Both Hillsborough and Memphis are also experimenting with student surveys.
Those surveys, also being piloted by the foundation in school districts around the nation, are not popularity contests, Kane said. They focus on class experiences and ask students to talk about things like whether they are being challenged and engaged.
College professors have been evaluated by their students for years. Kane, who is also a Harvard professor, said he thinks school teachers could learn to appreciate that feedback as well.
“One thing I’ve learned is once you show people the questions, much of the hesitance fades away,” he said.
Feedback is good. Popularity contests are not.
Kane emphasized that the main finding of this research is that the more information gathered about any one teacher, the better chance she or he will be given an accurate evaluation that helps improve teaching practice.
This is the idea in a nutshell: to improve teacher practice. Any evaluation system that does not do this – and not all of them do – is of little value, and may be counter-productive. How do we evaluate the evaluation system? We determine whether it actually does this.
Districts that don’t have the money to completely change their evaluation systems can take some first steps that the foundation and the school districts thought would make a meaningful difference. Those ideas include:
– Better training and certification for observers, including videotaping lessons and having more than one person evaluate a teacher.
– Student surveys to supplement other methods of evaluation or as a way to help teachers and their mentors work together.
– Convene meetings between teachers and administrators to start collaborating on improving the evaluation system.
– Look at the foundation’s research results and start a conversation about which parts of a teacher’s practice are most closely linked to student success. Focus professional development on those areas.
The last two are the cheapest, in fact will likely cost next to nothing, and will produce the most long-term benefit. Once again, focus on teacher’s practice and start serious conversations about it. A number of years ago, there was a period of a few years that several of us, mostly from the Language Arts department, stopped at a nearby tavern after school on Friday afternoons. What did we talk about? We talked shop! We talked about what we did that did or did not work. We talked about curriculum and brainstormed ideas, many of which eventually got written up and sent on to Secondary Curriculum Committee. I learned more about teaching in these few hours every week than in many formal education courses. These sessions were more productive than many formal meetings.
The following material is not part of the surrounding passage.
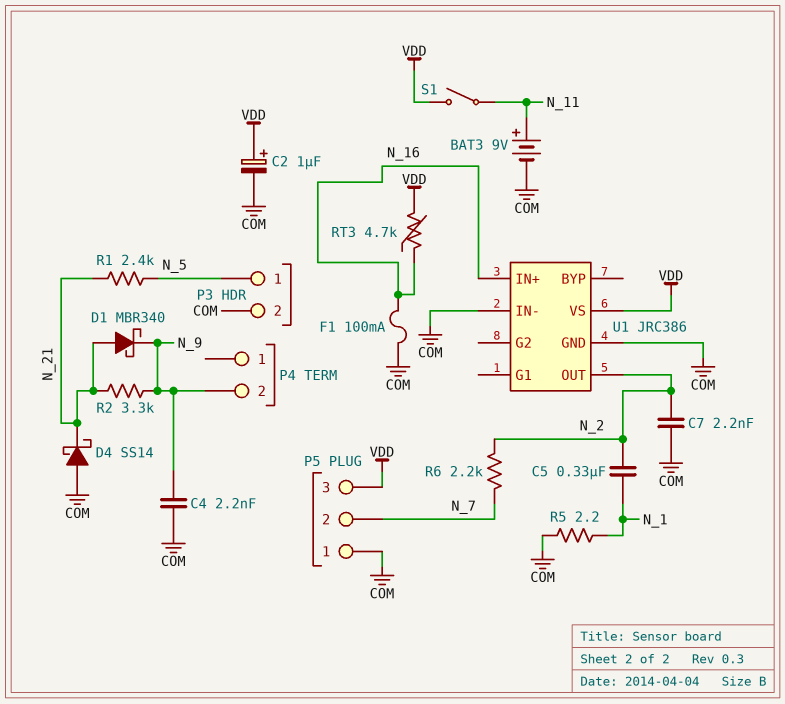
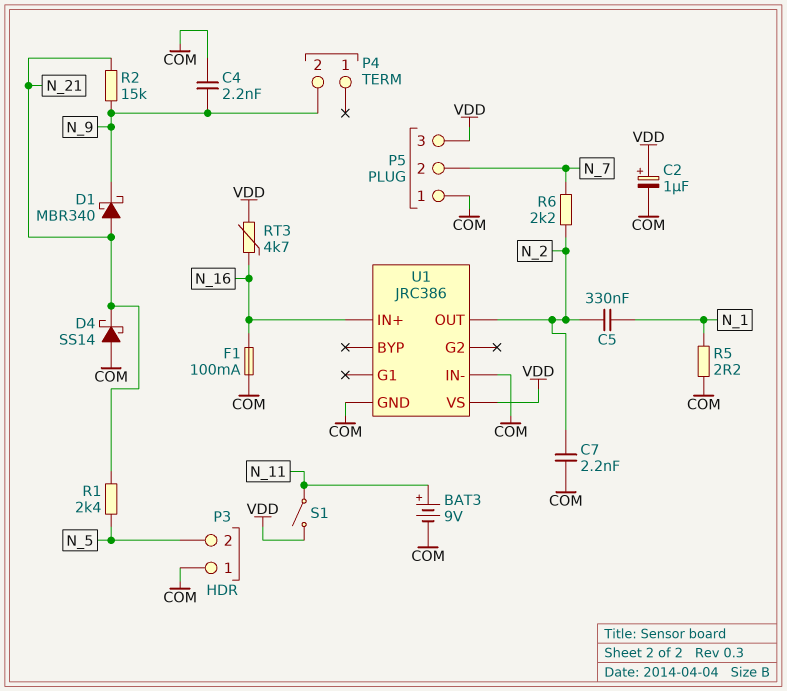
P3 pin 1: N_5 -> COM
P3 pin 2: COM -> N_5
R2: 3.3k (N_9, N_21) -> 15k (N_9, N_21)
In fact, our curriculum meetings were all the more productive because we had already discussed many new ideas and brought them to the formal meeting.
Randi Weingarten, president of the American Federal of Teachers, expressed concern that too much emphasis is being placed on evaluating teachers and not on improving their performance.
“Until we make a commitment to develop evaluation systems that are first and foremost about continuous improvement and professional growth, we will continue to struggle in our efforts to provide every child with a high-quality education,” she said in a written statement.
The boldface italics are mine. Nuff said.